European 0 1 2 3 4 5 6 7 8 9
Arabic-Indic ٠ ١ ٢ ٣ ٤ ٥ ٦ ٧ ٨ ٩
Eastern Arabic-Indic
(Persian and Urdu)
۰ ۱ ۲ ۳ ۴ ۵ ۶ ۷ ۸ ۹
Devanagari
(Hindi)
Tamil (Blank) 

If your browser does not have all required fonts, this table might be rendered incorrectly. In that case, look at this graphic.

In Japan, Arabic numerals and the Roman alphabet are both used under the name of rōmaji. So, if a number is written in Arabic numerals, they would say “it is written in rōmaji” (as opposed to Japanese numerals). This translates as ‘Roman characters’, and may sound confusing for those who know about Roman numerals.

The Arabic numeral system is considered one of the most significant developments in mathematics. Most historians agree that it was first conceived of in India (particularly as Arabs themselves call the numerals they use “Indian numerals”, أرقام هندية, arqam hindiyyah), and was then transmitted to the Islamic world and thence, via North Africa and Spain, to Europe.

The first inscriptions using 0 in India have been traced to approximately 400 AD. Aryabhata's numerical code also represents a full knowledge of the zero symbol. By the time of Bhaskara I (i.e., the seventh century AD) a base 10 numeral system with 9 glyphs was widely used in India, and the concept of zero (represented by a dot) was known (see the Vāsavadattā of Subandhu, or the definition by Brahmagupta).

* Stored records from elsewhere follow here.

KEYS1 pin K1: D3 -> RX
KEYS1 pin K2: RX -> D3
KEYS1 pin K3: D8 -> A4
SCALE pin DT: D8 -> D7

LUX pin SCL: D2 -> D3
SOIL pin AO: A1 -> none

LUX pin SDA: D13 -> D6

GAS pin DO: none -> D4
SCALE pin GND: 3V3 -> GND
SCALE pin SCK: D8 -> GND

It is possible, however, that the invention of the zero sign took place sometime in the first century when the Buddhist philosophy of shunyata (zero-ness) gained ascendancy.

This numeral system had reached the Middle East through Persian mathematician Al-Khwarizmi, his book On the Calculation with Hindu Numerals written about 825, was principally responsible for the diffusion of the Indian system of numeration in the Middle-East and the West . In the tenth century AD, Middle-Eastern mathematicians extended the decimal numeral system to include fractions, as recorded in a treatise by Syrian mathematician Abu'l-Hasan al-Uqlidisi in 952-3.

Fibonacci, an Italian mathematician who had studied in Bejaia (Bougie), Algeria, promoted the Arabic numeral system in Europe with his book Liber Abaci, which was published in 1202. The system did not come into wide use in Europe, however, until the invention of printing (See, for example, the 1482 Ptolemaeus map of the world printed by Lienhart Holle in Ulm, and other examples in the Gutenberg Museum in Mainz, Germany.)

It should be noted that in the Arab World—until modern times—the Arabic numeral system was used only by mathematicians. Muslim scientists used the Babylonian numeral system, and merchants used a numeral system similar to the Greek numeral system and the Hebrew numeral system. Therefore, it was not until Fibonacci that the Arabic numeral system was used by a large population.